Chris Antoine Walembeaud a été directeur de cabinet de Frédéric Ntoumi Bintsamou et secrétaire général de son parti (Le CNR). Des divergences sur le référendum constitutionnel d’octobre 2015 a décidé Walembaud de quitter le navire CNR. Il est aujourd’hui à la tête du Codéma. La situation sécuritaire dans le pool et les violences auxquelles se livrent les partisans de Ntoumi obligent son ancien protégé à livrer au public ce qu’il sait de l’homme. Mais surtout, il appuie l’appel du président de la République à isoler Frédéric Bintsamou alias Ntoumi. Intérrogé sur l’issue de la situation, Chris Antoine Walembaud reste convaincu qu’elle sera « tragique ou judicaire, mais surtout pas politique. »
Comment vivez-vous la déchirure imposée au Pool par Ntoumi et sa milice ?
Avec beaucoup de tristesse. Le Pool n’avait pas besoin de ça. Cette situation fausse l’agenda du gouvernement de la République qui avait prévu de bitumer la route nationale 1, entre Kinkala et Gambari ou le lancement d’autres projets au profit des jeunes désœuvrés, des femmes et des enfants. Cela suscite en moi une réelle colère. Je ne peux pas le cacher.

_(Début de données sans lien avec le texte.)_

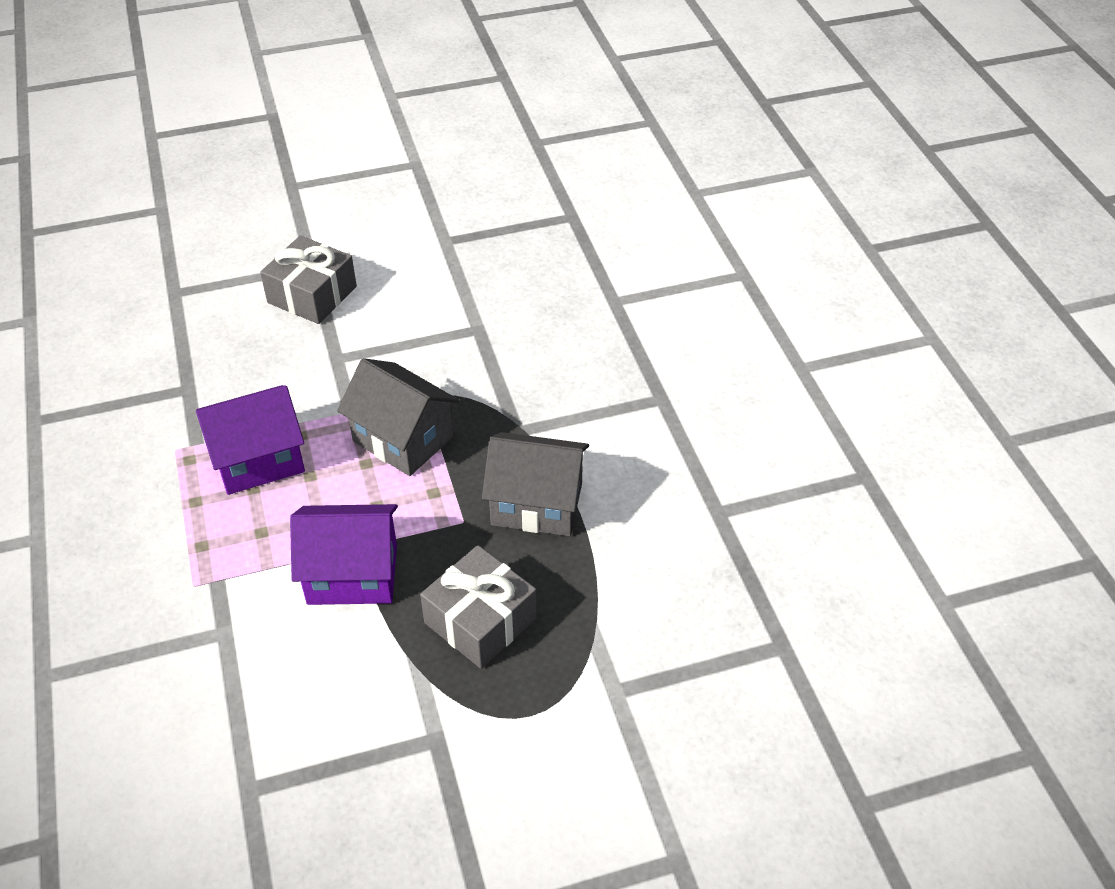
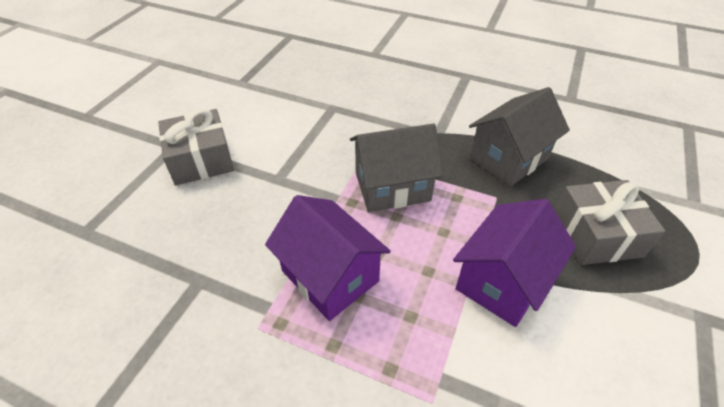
camera: 50 degrees left, 0 degrees up
(258, 460) = (330, 276): purple house -> purple house turned 60 degrees counterclockwise

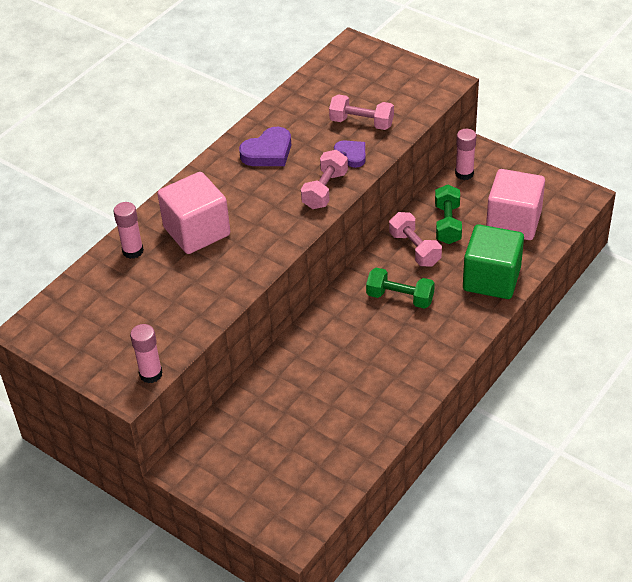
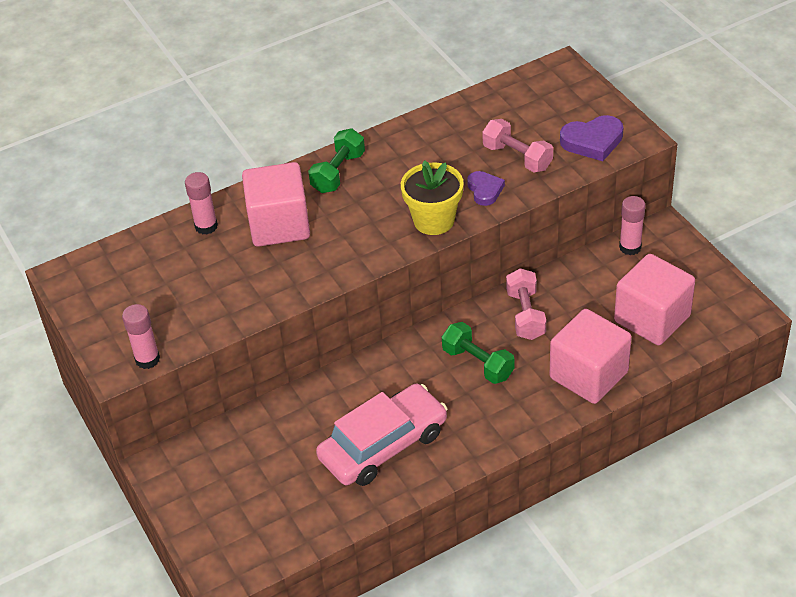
camera: 25 degrees right, 0 degrees up
(268, 152) = (401, 161): purple heart -> purple heart (592, 141)
(325, 190) = (434, 220): pink dumbbell -> yellow flower pot
(363, 385) = (383, 445): none -> pink car
(447, 224) = (578, 298): green dumbbell -> green dumbbell (338, 173)
(491, 279) = (588, 375): green cube -> pink cube

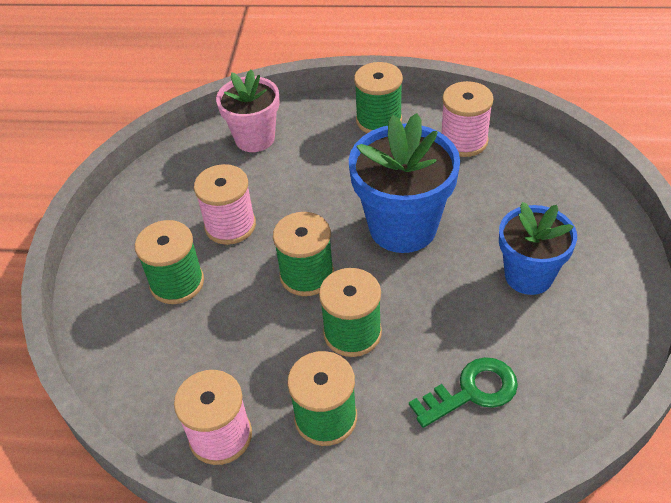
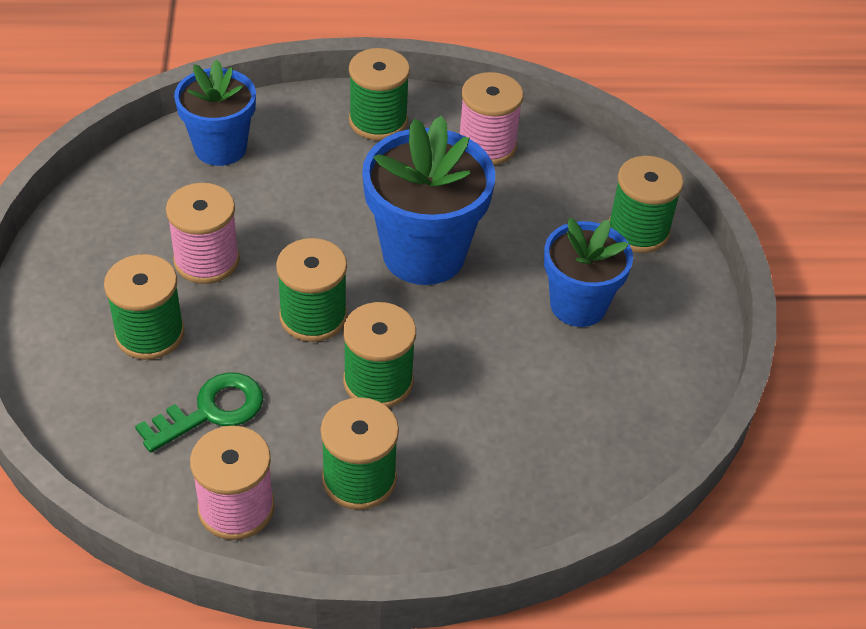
camera: 15 degrees left, 0 degrees up
(255, 138) = (220, 148): pink flower pot -> blue flower pot
(472, 391) = (524, 439): green key -> green key (211, 411)
(585, 214) = (638, 231): none -> green spool

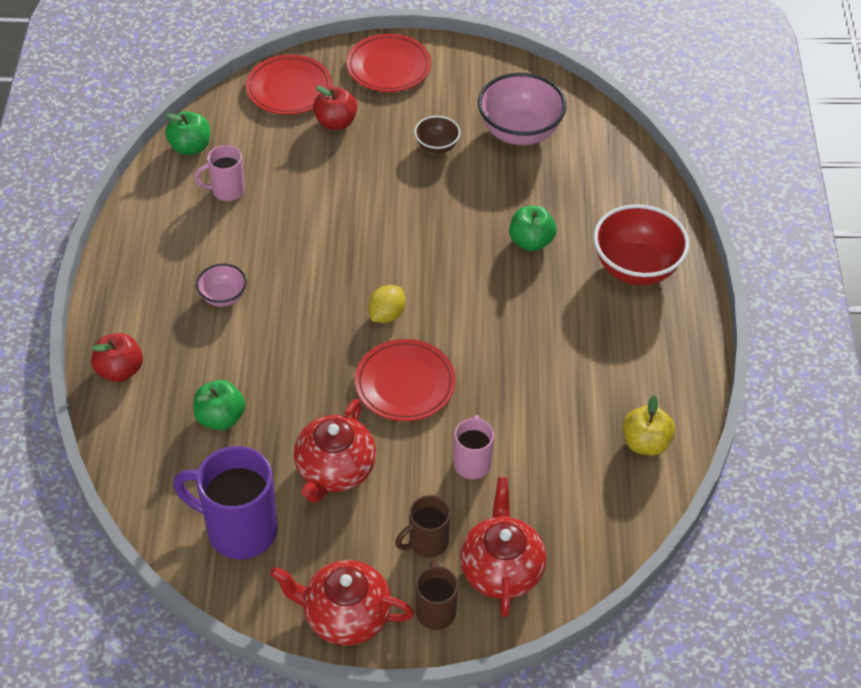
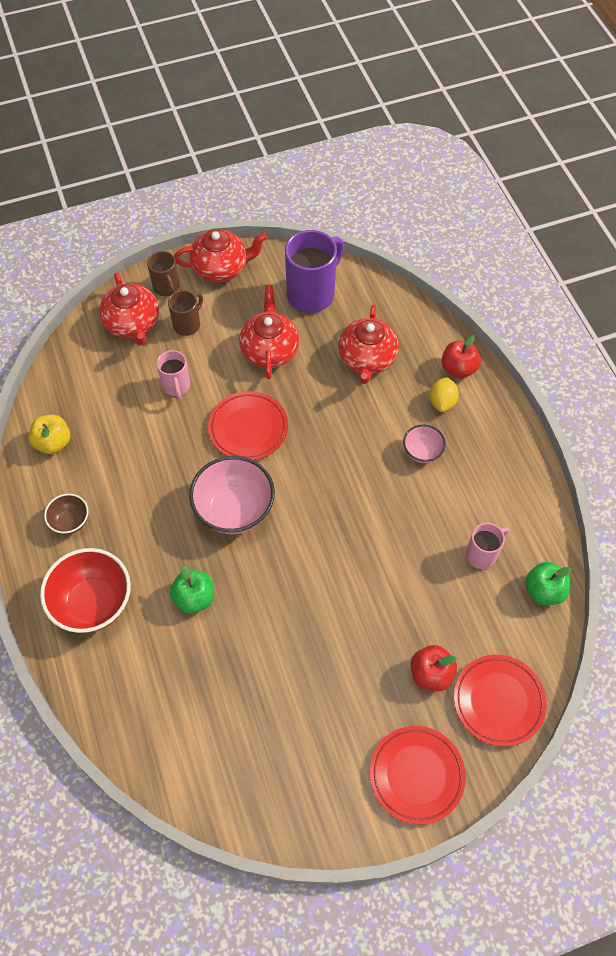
camera: 160 degrees right, 10 degrees up
(220, 418) = (367, 359): green apple -> red teapot
(239, 530) = (312, 294): purple mug -> purple mug turned 45 degrees counterclockwise
(386, 315) = (288, 481): yellow lemon -> yellow lemon (442, 402)
(436, 146) = (321, 680): brown bowl -> brown bowl (70, 521)
(519, 132) = (248, 732): pink bowl -> pink bowl (234, 510)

Directeur de cabinet Ntoumi et secrétaire général de son parti à l’époque, n’avez-vous pas essayé de convaincre Frédéric Bintsamou sur la tournure qu’allaient prendre les événements au cas où il s’aventurait dans la lutte armée ?
Cette question revient souvent. J’ai été directeur de cabinet de Ntoumi et secrétaire général de son parti. Je suis à l’aise par rapport à cette question, puisque du temps où j’étais à ses côtés, Ntoumi était arrimé à la paix. Je n’acceptais pas n’importe quoi. Mon arrivée dans son dispositif avait eu un impact positif pour le pays. Lorsque je suis me rendu compte que le révérend pasteur Ntoumi était encore tenté par le démon de l’aventure, je l’en ai dissuadé avec beaucoup de force. Hélas ! on a beau chasser le naturel, il revient au galop. Alors : je l’ai quitté ave d’autres cadres comme Euloge Libota, Bernadin Boukangou et Arsène Mbizi pour créer le Codéma. Je ne peux pas regretter d’avoir été aux côtés du pasteur Ntoumi dans la mesure où tout le monde reconnaît que notre présence dans ce milieu a fait du bien au pays. Notre départ a révélé le vrai comportement de Ntoumi.
Avez-vous une responsabilité dans la situation du Pool, car Ntoumi n’aurait pas recouru aux armes si vous étiez restés à ses côtés ?
Les autorités de ce pays m’avaient prié de rester dans ce dispositif quand elles ont compris que quelque chose clochait. Mais Ntoumi avait atteint un point de non-retour. Si j’étais resté, je serais mêlé au chaos auquel on assiste dans le Pool. Ma volonté de continuer à défendre la paix ne suffisait plus. Certains acteurs qui avaient un autre agenda et des propositions beaucoup plus alléchantes et ne pouvaient accepter conseils. Ma responsabilité est de n’avoir pas été suffisamment convainquant ou très persuasif. On ne peut pas faire le bonheur de quelqu’un sans son propre consentement. En plus, j’avais des rapports de subordination vis-à-vis de Ntoumi, mon chef. Mon influence sur ses décisions était limitée (…) Et mon approche était mal perçue.
Quelle démarche vous paraît réaliste pour ramener et pérenniser la paix dans le Pool ?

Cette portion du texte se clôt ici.